Пэйринг и персонажи
Метки
Описание
История взросления великого князя Николая Павловича — от семилетнего мальчишки, лазающего за яблоками в царском саду, до императора, принявшего трон в огне восстания. Строгое воспитание, непростые семейные отношения, одиночество, страсть к инженерии и поэзия, что ворвалась в его жизнь вместе с первыми ростками влюблённости.
Непростой путь Николая к обретению тихой гавани в мире, где правят сталь и долг.
44. Всё как обычно
30 мая 2026, 10:02
Завтрак подходил к концу. Солнце уже поднялось высоко, заливая столовую ярким светом, блинчики были съедены, чай допит. Пушкин, раскрасневшийся после крепкого чая и всеобщего внимания, вдруг поднялся и, чуть покачнувшись, но удержав равновесие, поднял чашку, словно бокал с шампанским.
— Ваше Императорское Высочество, — произнёс он, обращаясь к Её Высочеству Александре, — я, кажется, ещё не поблагодарил вас за гостеприимство. И, как поэт, я могу сделать это только одним способом. Позволите?
Александра Фёдоровна, чуть удивлённо приподняв бровь, кивнула. Жуковский напрягся, Бенкендорф замер с чашкой в руке. Пушкин, не замечая их тревоги, на мгновение задумался, глядя на свет, льющийся из окна и золотящий светлые волосы Александры, — и начал:
«Я в Александровский чертог
Был приведён под кров случайно,
Но Ваш приют — он как пролог
К поэме, полной дивной тайны.
Вы — фея здешнего дворца,
Где всё сияет и ликует,
Где блеск январского венца
Волшебной сказкой сердце чует.
Примите ж скромный мой привет
И эти строфы в благодарность:
Вы дали кров, тепло и свет
Заблудшему поэту в данность».
Он поклонился. В столовой повисла короткая пауза. Жуковский, слушавший с замиранием сердца, выдохнул — ни одной крамольной строчки, ни одной опасной рифмы. Бенкендорф, тоже явно ожидавший подвоха, расслабил плечи. Александра, тронутая, захлопала в ладоши.
— Браво, Александр Сергеевич! — воскликнула княгиня. — Это прекрасно! Я сохраню эти строки. И, надеюсь, вы не в последний раз читали стихи в моём доме.
— Непременно, если меня пустят снова, — Пушкин покосился на Николая Павловича, — и если я не забуду дорогу.
— Вы её и не знали, — заметил Александр Христофорович. — Я вас подобрал как щенка.
— И слава богу, — Пушкин снова улыбнулся Александре Фёдоровна. — Знаете, Ваше Высочество, я ведь слышал о вас много разного. Что вы — сама доброта. Что вы — ангел во плоти. Не верил. Думал, придворная лесть, но теперь... — он обвёл рукой столовую, людей, блинчики, — Понимаю: всё правда.

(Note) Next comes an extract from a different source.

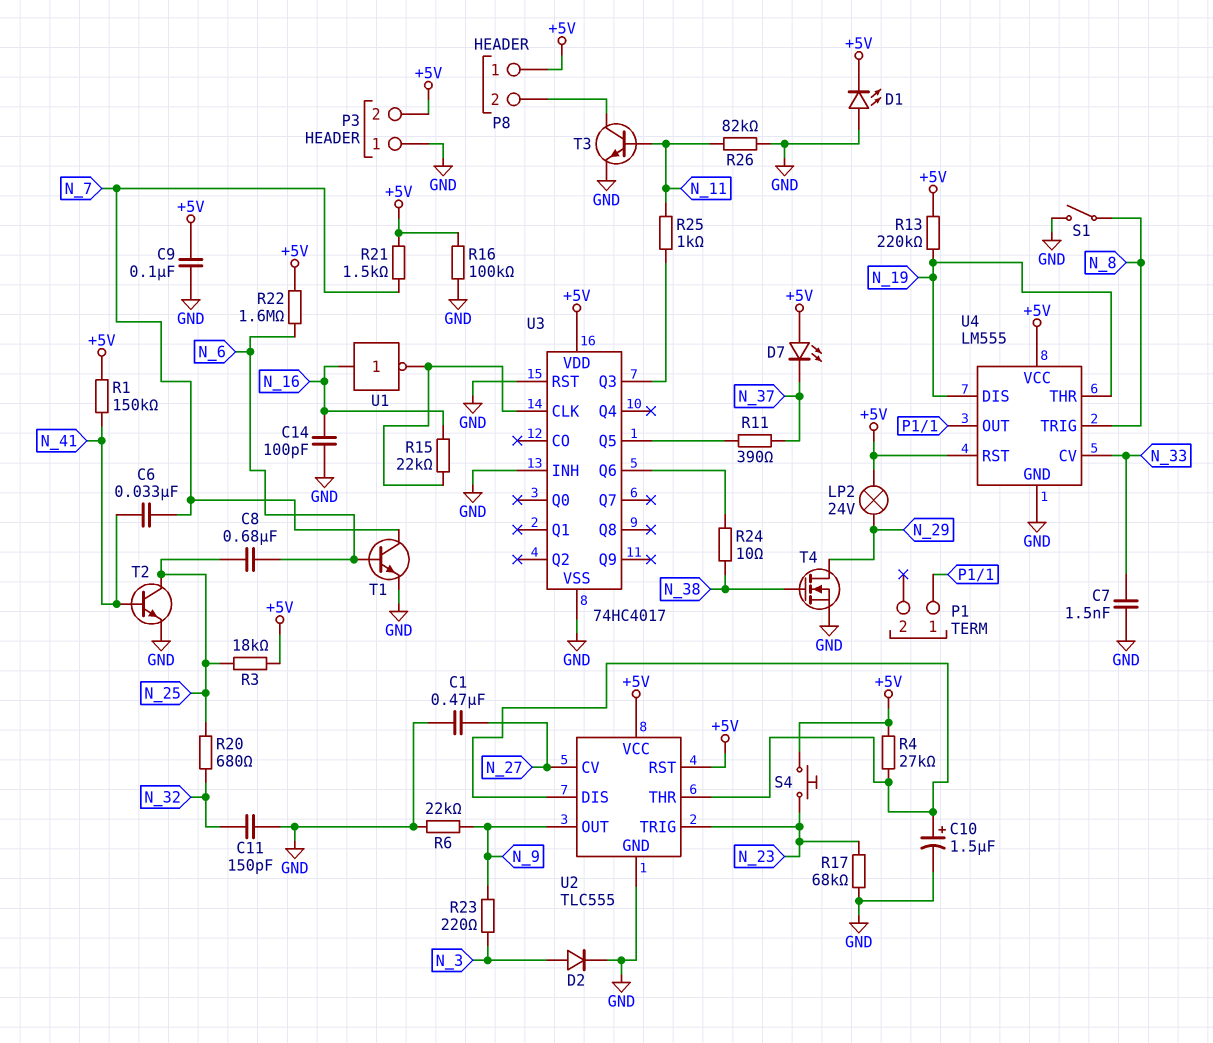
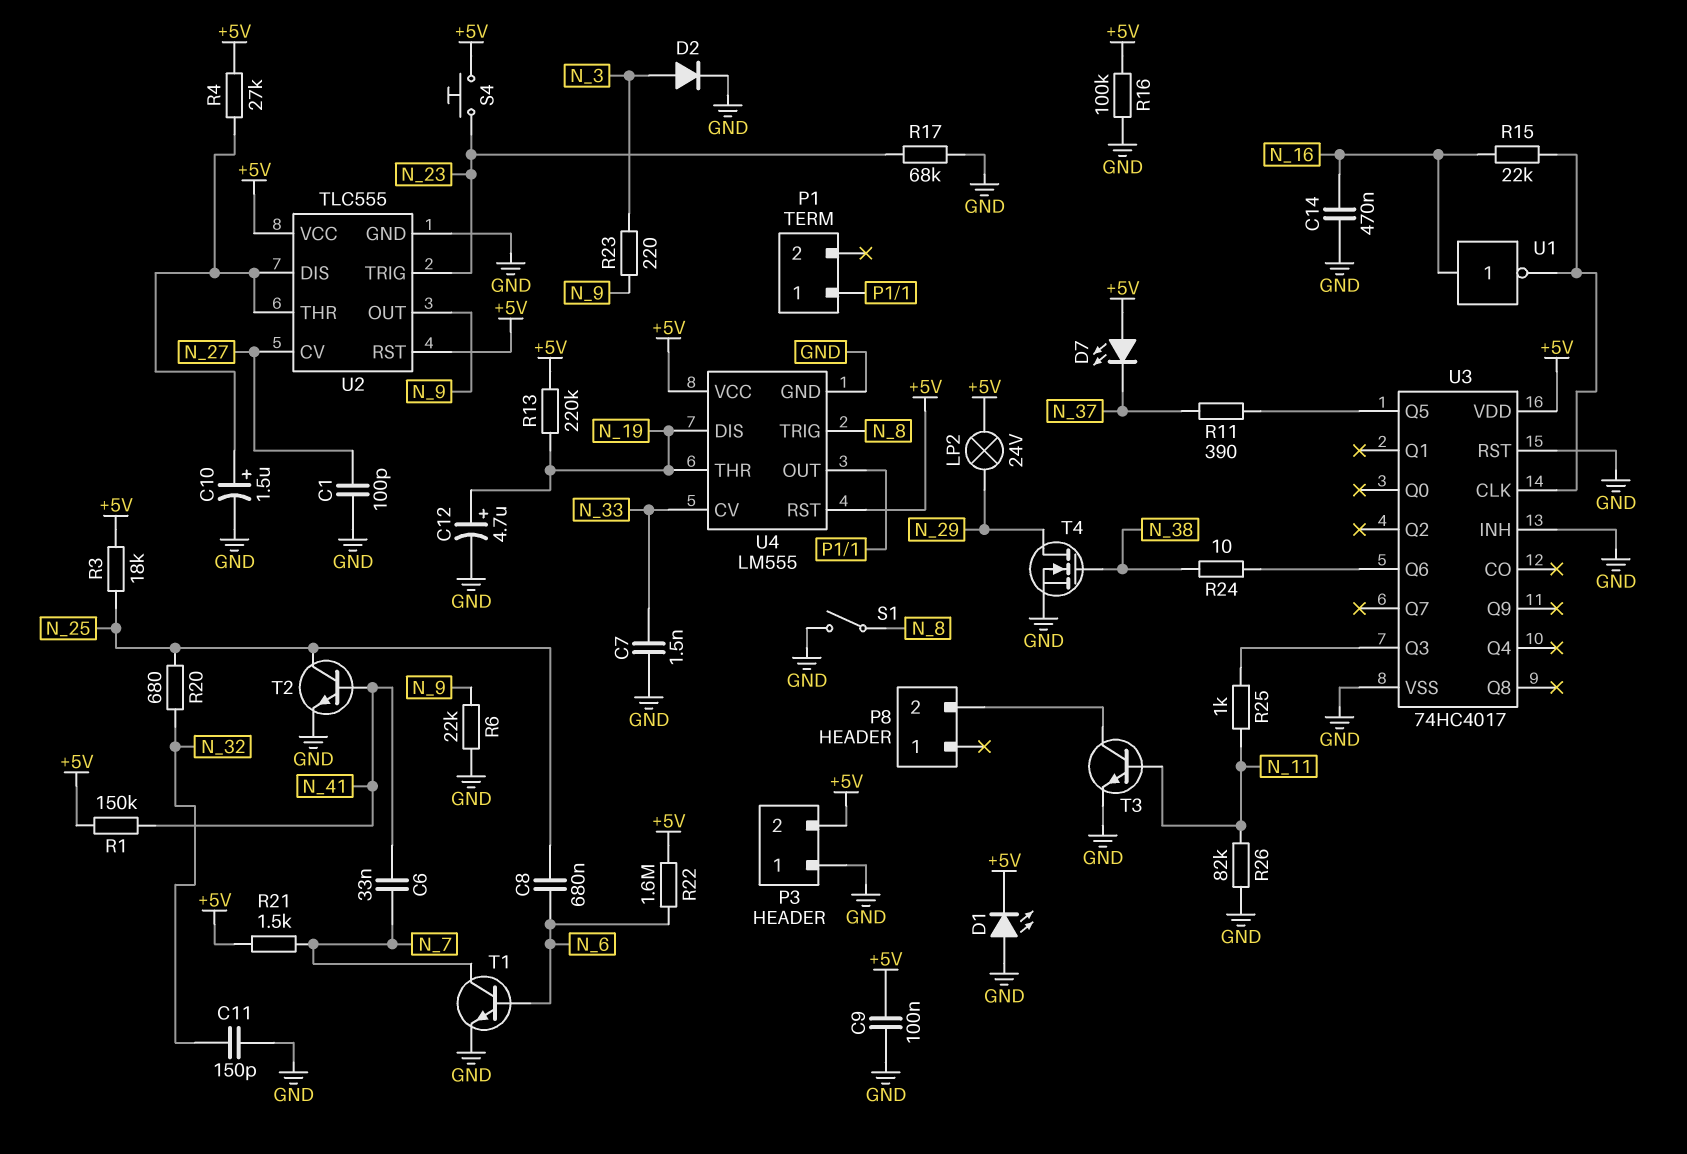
C1: 470nF (GND, N_27) -> 100pF (GND, N_27)
C12: none -> 4.7uF (plus N_19, minus GND)
C14: 100pF (GND, N_16) -> 470nF (GND, N_16)
P8 pin 1: +5V -> none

Александра рассмеялась. Александр Христофорович, однако, продолжал следить за Пушкиным цепким, профессиональным взглядом, ожидая подвоха. Он ловил каждое слово поэта, готовый в любой момент одёрнуть, прервать, увести. Василий Андреевич же, сидя рядом с самим Пушкиным, смотрел то на одного Александра, то на другого и, кажется, совершенно забыл о Николае. Пальцы поэта, лежавшие на скатерти, чуть заметно дрожали.
Николай заметил это.
Он многое замечал в последнее время. Видел, как Василий избегает его взгляда, как он улыбается через силу, как его пальцы теребят край салфетки, хотя сам он сидит с прямой спиной и безупречным выражением на лице — сама элегантность, сама невозмутимость. Но Николая эта маска больше не обманывала.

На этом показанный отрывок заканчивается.